ふと視線を上げると、店の壁に貼られたアルバイト募集の張り紙が目に入った。時給1050円、まかない付き。驚いた。たった一杯500円のラーメン店のアルバイトが、Aの現在の仕事よりも時給が高いのか。あの会社を救おうとか考えている自分が、果たしてこれでいいのだろうかと、少しだけバカらしく感じてきた。
会社に戻れば、中村が待っている。彼の行動はどうにも異常に見える。彼がしていることは本当に会社のためなのか。それとも、彼の目的はただ会社を壊すことなのだろうか。ラーメンをすすりながら、そんな疑問がAの頭をよぎった。
翌日、会社に出勤すると、社内は一変していた。何やら慌ただしい雰囲気が漂っている。高山がオロオロしながら近づいてきた。
「あー、A、その……余計なことは言うなよ!」
何が起こっているのか分からないまま、高山は言葉を残し、すぐに去っていった。続いて聞こえてきたのは、高山の叫び声だった。何事かとAが振り返ると、警察官が二人、会社に駆け込んできた。

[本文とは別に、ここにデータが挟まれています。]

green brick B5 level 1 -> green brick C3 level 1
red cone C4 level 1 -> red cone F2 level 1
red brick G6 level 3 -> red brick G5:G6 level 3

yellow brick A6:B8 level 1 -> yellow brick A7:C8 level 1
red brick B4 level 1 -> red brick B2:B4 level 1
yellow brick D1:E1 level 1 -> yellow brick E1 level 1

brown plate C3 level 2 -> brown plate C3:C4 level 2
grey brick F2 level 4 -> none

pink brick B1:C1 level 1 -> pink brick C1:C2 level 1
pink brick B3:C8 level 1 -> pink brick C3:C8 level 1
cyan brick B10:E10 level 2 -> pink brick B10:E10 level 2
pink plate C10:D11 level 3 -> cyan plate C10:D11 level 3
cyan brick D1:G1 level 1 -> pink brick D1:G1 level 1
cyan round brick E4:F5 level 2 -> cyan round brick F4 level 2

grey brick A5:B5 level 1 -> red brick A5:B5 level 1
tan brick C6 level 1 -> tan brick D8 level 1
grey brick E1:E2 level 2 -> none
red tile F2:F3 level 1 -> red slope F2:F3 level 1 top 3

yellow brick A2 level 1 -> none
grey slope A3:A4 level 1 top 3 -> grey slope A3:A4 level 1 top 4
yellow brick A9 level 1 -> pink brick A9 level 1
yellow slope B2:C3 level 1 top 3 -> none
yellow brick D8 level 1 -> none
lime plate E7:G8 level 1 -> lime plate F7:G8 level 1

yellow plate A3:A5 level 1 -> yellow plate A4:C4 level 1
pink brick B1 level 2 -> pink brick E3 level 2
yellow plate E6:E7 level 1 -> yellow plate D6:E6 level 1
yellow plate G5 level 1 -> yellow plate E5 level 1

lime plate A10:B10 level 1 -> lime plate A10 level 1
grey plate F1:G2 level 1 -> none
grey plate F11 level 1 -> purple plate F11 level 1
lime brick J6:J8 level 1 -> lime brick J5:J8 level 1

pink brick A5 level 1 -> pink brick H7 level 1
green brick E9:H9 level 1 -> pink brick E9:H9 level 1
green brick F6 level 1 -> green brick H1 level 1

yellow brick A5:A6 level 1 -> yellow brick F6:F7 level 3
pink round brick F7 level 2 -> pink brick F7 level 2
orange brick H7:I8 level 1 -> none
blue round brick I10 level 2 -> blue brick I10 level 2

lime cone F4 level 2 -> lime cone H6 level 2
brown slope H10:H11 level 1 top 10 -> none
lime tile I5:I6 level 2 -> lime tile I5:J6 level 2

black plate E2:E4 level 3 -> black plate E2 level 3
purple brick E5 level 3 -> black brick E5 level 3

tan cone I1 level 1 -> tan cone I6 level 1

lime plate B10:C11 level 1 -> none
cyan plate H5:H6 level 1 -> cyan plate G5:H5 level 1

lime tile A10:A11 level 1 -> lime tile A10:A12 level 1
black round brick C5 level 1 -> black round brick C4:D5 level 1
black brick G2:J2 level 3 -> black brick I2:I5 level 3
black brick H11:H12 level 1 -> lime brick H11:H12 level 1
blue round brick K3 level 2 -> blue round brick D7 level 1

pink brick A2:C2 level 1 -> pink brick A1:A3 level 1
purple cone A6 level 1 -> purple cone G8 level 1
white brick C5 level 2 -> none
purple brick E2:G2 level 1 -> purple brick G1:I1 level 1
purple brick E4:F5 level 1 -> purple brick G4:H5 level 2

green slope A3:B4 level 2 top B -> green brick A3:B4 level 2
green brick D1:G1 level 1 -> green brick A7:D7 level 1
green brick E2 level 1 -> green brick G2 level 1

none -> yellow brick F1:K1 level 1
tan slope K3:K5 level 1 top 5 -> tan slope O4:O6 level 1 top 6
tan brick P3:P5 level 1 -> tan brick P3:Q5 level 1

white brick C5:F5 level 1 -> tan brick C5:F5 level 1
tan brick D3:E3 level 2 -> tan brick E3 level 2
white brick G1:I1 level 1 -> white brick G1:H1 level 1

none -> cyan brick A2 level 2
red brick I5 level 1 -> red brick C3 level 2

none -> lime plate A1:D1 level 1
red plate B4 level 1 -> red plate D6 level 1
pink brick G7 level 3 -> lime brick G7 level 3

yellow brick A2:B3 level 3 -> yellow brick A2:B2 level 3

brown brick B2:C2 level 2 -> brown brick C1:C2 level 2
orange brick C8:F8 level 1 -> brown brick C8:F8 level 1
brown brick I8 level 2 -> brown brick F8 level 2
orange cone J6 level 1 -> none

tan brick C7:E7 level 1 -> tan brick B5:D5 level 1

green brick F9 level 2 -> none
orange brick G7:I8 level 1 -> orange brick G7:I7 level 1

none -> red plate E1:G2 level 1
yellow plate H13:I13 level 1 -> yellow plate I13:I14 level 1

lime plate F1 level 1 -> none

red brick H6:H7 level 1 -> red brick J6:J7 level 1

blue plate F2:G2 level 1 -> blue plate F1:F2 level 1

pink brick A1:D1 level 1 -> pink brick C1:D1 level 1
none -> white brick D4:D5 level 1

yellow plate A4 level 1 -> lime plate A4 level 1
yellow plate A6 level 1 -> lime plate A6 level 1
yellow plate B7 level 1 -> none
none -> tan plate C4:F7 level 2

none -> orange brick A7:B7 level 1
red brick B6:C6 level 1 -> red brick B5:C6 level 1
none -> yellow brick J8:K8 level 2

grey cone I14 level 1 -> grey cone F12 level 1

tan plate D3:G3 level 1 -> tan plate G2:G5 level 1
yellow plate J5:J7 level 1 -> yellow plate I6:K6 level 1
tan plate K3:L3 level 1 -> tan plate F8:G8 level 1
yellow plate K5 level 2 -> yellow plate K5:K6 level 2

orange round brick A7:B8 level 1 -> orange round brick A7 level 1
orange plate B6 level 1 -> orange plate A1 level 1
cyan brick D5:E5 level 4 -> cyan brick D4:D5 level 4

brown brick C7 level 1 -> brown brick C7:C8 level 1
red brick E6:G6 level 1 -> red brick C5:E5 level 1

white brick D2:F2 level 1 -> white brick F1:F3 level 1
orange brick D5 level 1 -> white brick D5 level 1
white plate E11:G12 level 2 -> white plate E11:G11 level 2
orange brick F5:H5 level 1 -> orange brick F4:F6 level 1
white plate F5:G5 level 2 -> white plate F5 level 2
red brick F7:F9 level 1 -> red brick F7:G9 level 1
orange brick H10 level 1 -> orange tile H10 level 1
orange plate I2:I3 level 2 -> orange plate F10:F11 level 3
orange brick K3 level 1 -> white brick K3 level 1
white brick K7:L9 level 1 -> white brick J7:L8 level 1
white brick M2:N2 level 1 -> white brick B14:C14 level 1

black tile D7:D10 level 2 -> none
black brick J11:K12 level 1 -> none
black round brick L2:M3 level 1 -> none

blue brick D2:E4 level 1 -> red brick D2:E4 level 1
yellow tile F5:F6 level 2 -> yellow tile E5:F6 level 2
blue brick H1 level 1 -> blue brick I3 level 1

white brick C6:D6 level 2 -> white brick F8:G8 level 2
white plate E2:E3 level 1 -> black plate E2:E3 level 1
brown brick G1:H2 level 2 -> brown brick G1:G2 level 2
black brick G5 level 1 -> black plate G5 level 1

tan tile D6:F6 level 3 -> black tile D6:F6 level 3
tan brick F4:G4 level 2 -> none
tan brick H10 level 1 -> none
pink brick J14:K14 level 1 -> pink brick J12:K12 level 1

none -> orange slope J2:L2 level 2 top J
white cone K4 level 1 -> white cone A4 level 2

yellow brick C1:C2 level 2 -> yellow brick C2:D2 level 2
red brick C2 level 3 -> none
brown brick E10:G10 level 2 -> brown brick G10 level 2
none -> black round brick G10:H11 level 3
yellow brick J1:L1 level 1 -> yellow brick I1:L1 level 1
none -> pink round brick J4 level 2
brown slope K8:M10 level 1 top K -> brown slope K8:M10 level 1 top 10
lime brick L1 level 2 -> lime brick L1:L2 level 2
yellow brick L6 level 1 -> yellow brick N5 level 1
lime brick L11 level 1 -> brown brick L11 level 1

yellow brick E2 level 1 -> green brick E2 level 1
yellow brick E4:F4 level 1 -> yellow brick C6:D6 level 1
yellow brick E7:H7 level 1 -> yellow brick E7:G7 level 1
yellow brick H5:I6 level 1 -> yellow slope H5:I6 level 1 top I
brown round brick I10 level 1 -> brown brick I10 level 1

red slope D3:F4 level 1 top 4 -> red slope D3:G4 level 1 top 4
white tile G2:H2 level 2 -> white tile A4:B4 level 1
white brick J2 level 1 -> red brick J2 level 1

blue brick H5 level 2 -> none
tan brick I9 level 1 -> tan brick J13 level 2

警察はAに話しかけてきた。「Aさんですね?高山さんによる傷害の件でお話を伺いたいのですが。」
Aは呆然としながらも頷いた。佐竹や新崎も警察に呼ばれ、目撃者として話を聞かれている。警察は証拠を集めながら、Aに動画を見せた。そこには、高山がAの首を締めている様子が映っていた。Aはその映像を見て、自分が置かれている状況がどれだけ深刻かを実感した。
「あれはあなたですね?」警察官の問いにAは再び頷いた。
その瞬間、全てが動き出したように感じた。証拠と証言をもとに、高山は容疑者として特定された。Aの耳には遠くから、高山の「違うんだ!」という声が聞こえたような気がした。
そして、ふと視線を感じ、そちらを見ると、中村がいつの間にか通り過ぎていた。彼は満面の笑みを浮かべていた。いや、いつもの以上に不気味なほどの笑顔だった。彼は一体、何を企んでいるのか。Aの胸には不安が募る。
警察の取り調べを受ける中でも、中村の姿が脳裏に焼き付いて離れない。彼は何を考え、何を狙っているのだろうか。彼の目的は本当に会社を良くすることなのか、それとも……。
高山はオフィスから消えた。彼がいないオフィスは無音にさえ思えた。
Aは一人静かに考えた。高山がいなくなれば、確かに会社は少し良くなるかもしれない。しかし、その代償に何を失うのだろうか。